Le copiste ayant établi que « la même main qui n’avait qu’à se promener sur les touches du piano pour en faire jaillir des flots d’harmonie, n’était pas moins remarquable à faire rôtir un poulet », termine le poème de la très-savante cuisson d’un bifteck, absolument indispensable à l’éclosion des pensers sublimes, par cette simple réflexion que j’oserai qualifier de virginale :

« Le couteau de cuisine que vous voyez entre les mains de la femme d’Ernest Hello est, pour elle, un moyen de tailler la plume de son mari. »

On a soin de rappeler que cette épouse, « étant la gardienne de ce beau génie, a, de la sorte, collaboré à son œuvre et qu’elle a sa part CACHÉE (!!!) dans ses inspirations ». Il ne tient qu’à nous de conclure que les dix ou quinze grands chapitres de l’Homme ou les deux cents pages sublimes éparpillées çà et là furent beaucoup moins écrits que rotés après d’excellents repas.

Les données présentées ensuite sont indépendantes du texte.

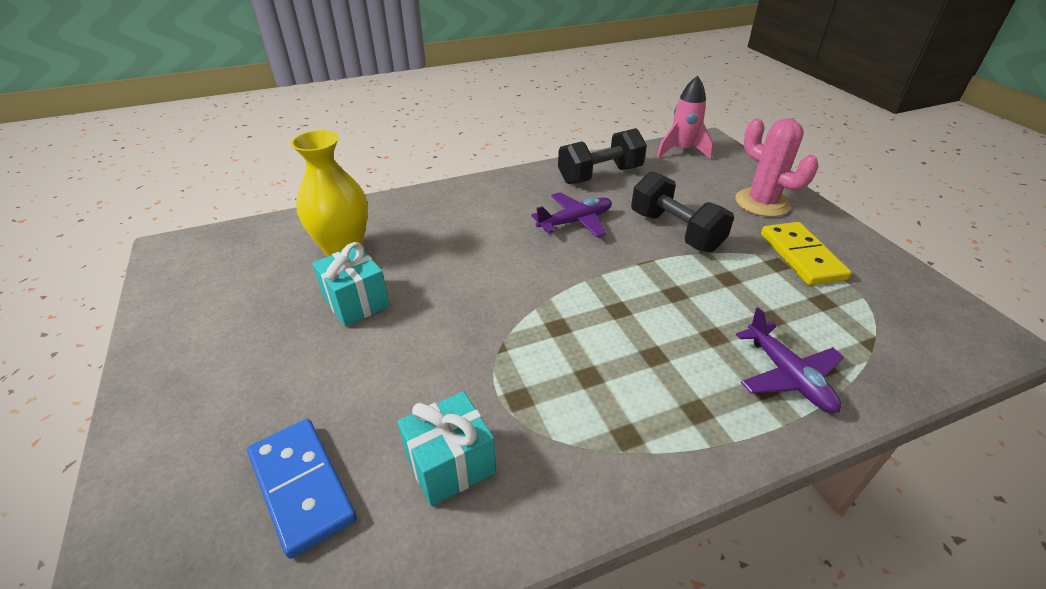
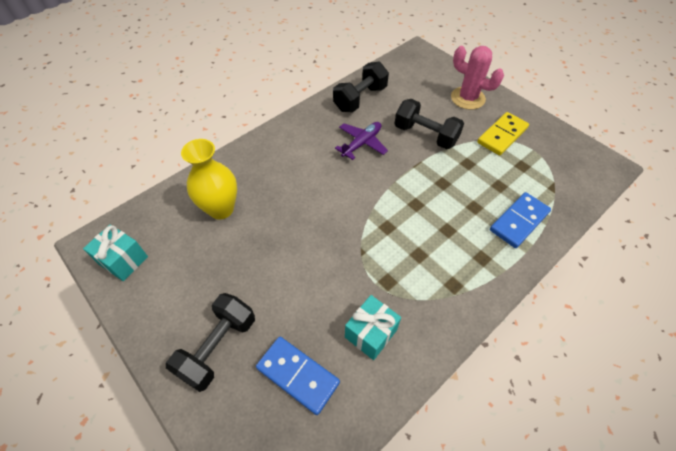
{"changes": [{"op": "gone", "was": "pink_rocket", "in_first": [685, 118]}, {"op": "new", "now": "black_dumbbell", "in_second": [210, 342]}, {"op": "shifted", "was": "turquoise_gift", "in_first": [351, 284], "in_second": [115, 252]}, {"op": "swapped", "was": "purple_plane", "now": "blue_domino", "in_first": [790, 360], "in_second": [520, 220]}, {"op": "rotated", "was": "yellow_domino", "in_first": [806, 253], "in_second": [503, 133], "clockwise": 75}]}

« Nul ne sait ce que peut une côtelette tendre sur l’esprit d’un homme. »

Il y a aussi l’histoire d’un chien consolé toute la nuit par madame Hello pour qu’il ne troublât pas de ses hurlements le sommeil du « cher malade », anecdote quelque peu déshonorante pour son mari, que l’héroïne raconte sans fatigue à toute la terre, depuis environ vingt ans.